Data I/O: CSV Export

This how-to guide demonstrates how to export data to a CSV file using Rel.

Goal

The goal of this how-to guide is to demonstrate how to export data to a CSV format through a number of examples. After reading this guide, you should expect to know how to export CSV data using the different options available in Rel.

Simple Data Export

You can start by defining a simple data relation with just one column and exporting it to a cloud_URI location as a CSV file:

def config:data[:beverage] = {"water"; "orange juice"; "apple juice"}
def config:path = cloud_URI
def export = export_csv[config]

The cloud_URI parameter refers to any resource within your cloud service provider where you would like to export the data. See Accessing the Cloud for more details.

The export configuration is defined by a module called, by convention, config. See the Modules concept guide to learn more about modules in Rel.

🔎

Note that config is an arbitrary module name and will be used throughout this guide, but you can give it any other name.

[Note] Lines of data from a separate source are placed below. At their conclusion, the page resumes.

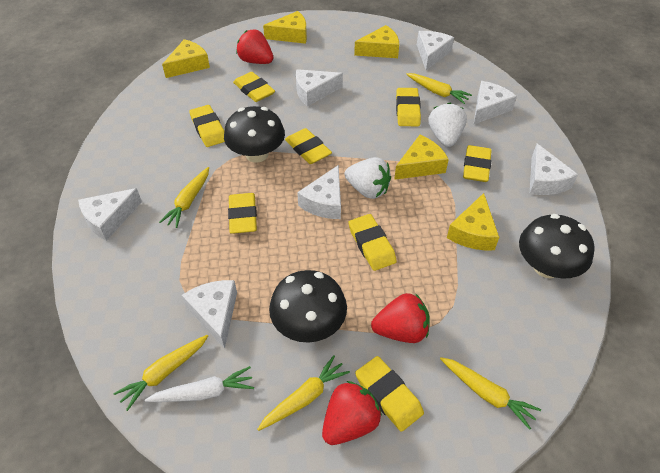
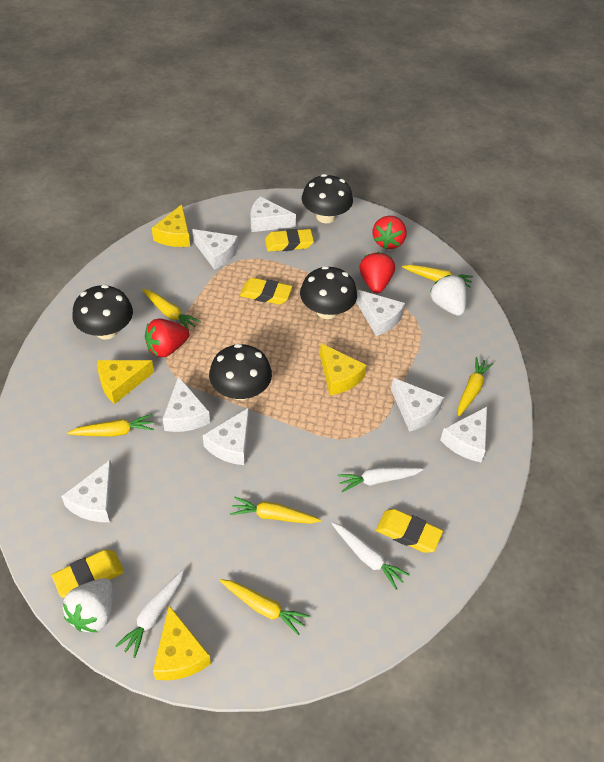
black mushroom: 3 -> 4
white carrot: 1 -> 3
white cheese: 7 -> 8
yellow carrot: 5 -> 6
yellow cheese: 5 -> 4
yellow eraser: 8 -> 4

The relation config:data contains a key, :beverage, that defines the CSV column name. Later, you’ll see how to define the column names in a more general way. The CSV file generated by this query will look like this:

beverage
apple juice
orange juice
water

In RAI, a data export is triggered when the control relation export is properly populated. To export into CSV files, you can use export_csv, which takes as input a configuration relation that defines all the appropriate options. This config relation maps the :path configuration key to its value and :data to the data. Section Export Options explains all available configuration options in detail.

The order in which the data are written to the file is not guaranteed. In the previous example, the output data happened to be sorted, but this is not necessarily always the case. As with relations in general, users should not rely on the rows being in any particular order.

The rest of the examples in this tutorial assume that cloud_URI and config are defined, so that the export operation can write to the cloud_URI location. To learn more about the cloud parameters and how to configure your cloud_URI, see Accessing the Cloud.

Exporting Data With Multiple Columns

When there is more than one column, you can expect the data relation to have tuples of the form (column, pos..., v), where pos... is a set of keys that group corresponding values into the same row.

In the simple example above, it was possible to omit the pos... fields because only a single column was exported. When you have multiple columns to export, you need pos..., which may be a single or compound key (see section Compound Keys).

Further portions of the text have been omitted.